At about 3pm on Monday afternoon, Speaker Rebecca Kadaga drove into parliament for a scheduled meeting with Prime Minister Ruhakana Rugunda.
Minutes later, Doris Akol, the under-fire commissioner general of Uganda Revenue Authority (URA), Christopher Gashirabake, commissioner for legal advisory services in the attorney general’s chambers, Moses Kaggwa, commissioner for tax policy at the ministry of finance, and one Mayende arrived at parliament.
Their mission was primarily to persuade Kadaga to block a motion by some MPs calling for an investigation into the Shs 6bn doled out to at least 42 government officials who played a part in winning at least $700m in capital gains tax from the oil dispute between Uganda, Heritage Oil and Tullow Oil.
Two MPs, Michael Tusiime (Mbarara municipality) and Shadow Attorney General Wilfred Niwagaba (Ndorwa East) had battled to move the motion until it was agreed to let an NRM MP do so. The two MPs were backed by their colleagues, Peter Ogwang (Usuk), John Baptist Nambeshe (Manjiya), Elijah Okupa (Kasilo), Denis Hamson Obua (Ajuri), Anita Among (Bukedea Woman) and Paul Amoru (Dokolo North).
Akol and her team’s presence at parliament stirred some commotion as journalists chased after them. The group vanished into one of the parliamentary offices. They were later smuggled into the speaker’s boardroom by Government Chief Whip Ruth Nankabirwa, in time for Kadaga’s scheduled meeting with Dr Rugunda, a source close to Kadaga’s office told us.
Though the premier requested for the meeting with the speaker, he delegated his deputy, Gen Moses Ali.
“The meeting was requested last Thursday, purposely to discuss the legislative agenda [processing of bills] and the performance of ministers,” Chris Obore, Parliament’s director of communications and public affairs, said on Monday.
When the meeting got underway, Kadaga reportedly ignored Akol and her team, limiting herself to the day’s agenda.
“Parliament had no prior knowledge of the visit of the officials who accompanied the prime minister and the government chief whip, and as such the meeting was limited to discussing parliamentary business,” Obore told The Observer.
As the meeting progressed, Nankabirwa brought up the issue of the Shs 6bn cash gift that has been christened the “presidential handshake”. She told Kadaga that Akol, Gashirabake, Kaggwa and Mayende were in the meeting to justify their share of the Shs 6bn sanctioned by President Museveni.
According to sources privy to the meeting, most of the talking was done by Gashirabake and Kaggwa who likened the ‘presidential handshake’ to similar handshakes the president has extended to sports personalities such as Dorcus Inzikuru, an award winning athlete, and Stephen Kiprotich, the Olympics and world marathon champion, among others.

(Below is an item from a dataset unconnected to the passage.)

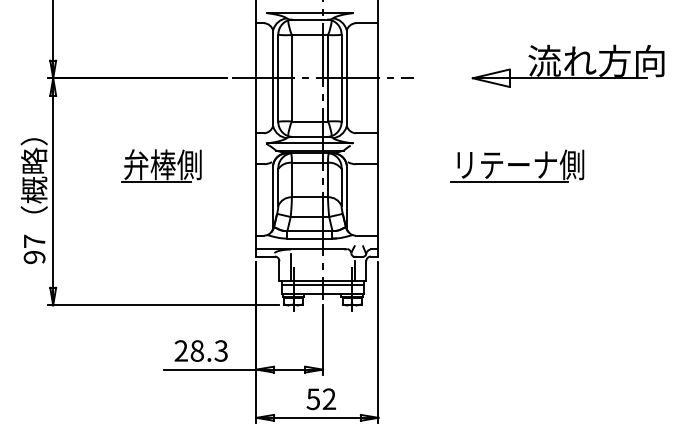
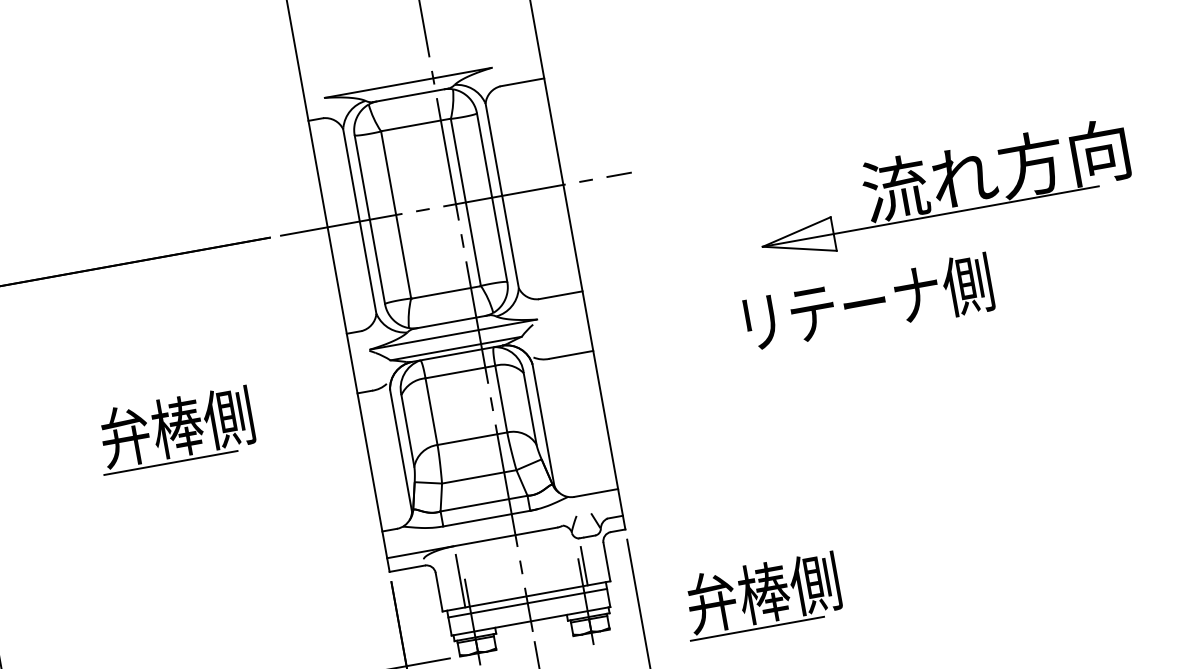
part: (567, 65) -> (941, 189), moved
line: (509, 182) -> (852, 340), removed
part: (440, 301) -> (760, 594), added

Gashirabake also told Kadaga that such bonuses are not illegal within the civil service. Akol spoke about URA’s performance in terms of tax collections and how much money had been saved for them to deserve the bonus payments.
Kadaga was reportedly not moved. She told the visitors that she couldn’t stop the MPs’ motion for an investigation.
“When the matter of the now controversial oil bonus payments christened ‘presidential handshake’ came up, the speaker said the motion prepared by some Members of Parliament would be tabled. She advised [that] the minister concerned [should] prepare to provide MPs with an explanation,” Obore said in a statement on Monday evening.
Akol and her team walked out of the meeting crestfallen and declined interviews from journalists.
A few rooms away from the boardroom, MPs Tusiime, Among and Ogwang, among others, fine-tuned their motion. Unknown to them, at the Constitutional court, Justice Steven Kavuma was issuing an interim order restraining parliament from investigating the cash bonanza.
“An interim order is issued restraining parliament, any person or authority from investigating, questioning or inquiring into the impugned bonus payments and or staying all proceedings of whatever nature, if any, which may be pending before any forum whatsoever arising from the impugned payments until the main application No 006 0f 2017 has been determined,” Kavuma ordered.
Kavuma’s orders were based on an application by NRM supporters Robert Rutaro and Eric Sabiiti, a legal officer at the Electoral Commission (EC). But parliament appeared unfazed by the court order. Some MPs told The Observer on Monday evening that the speaker would invoke parliament’s rules of procedure to allow debate on the motion.
Indeed, as parliament resumed on Tuesday morning, Kadaga announced that the day’s order paper would be amended to accommodate the motion. Her announcement drew wild cheers from both sides of the house. Kadaga leaned on Rule 64 (2), which gives her discretion to determine whether debate on the motion would prejudice fair determination of the court case.
“Writings by courts don’t necessarily stop parliament from determining a matter unless the speaker ruled so. When you look at Rule 64(5), it tells you it is not the courts to rule in the House, but the speaker…,” Obore said.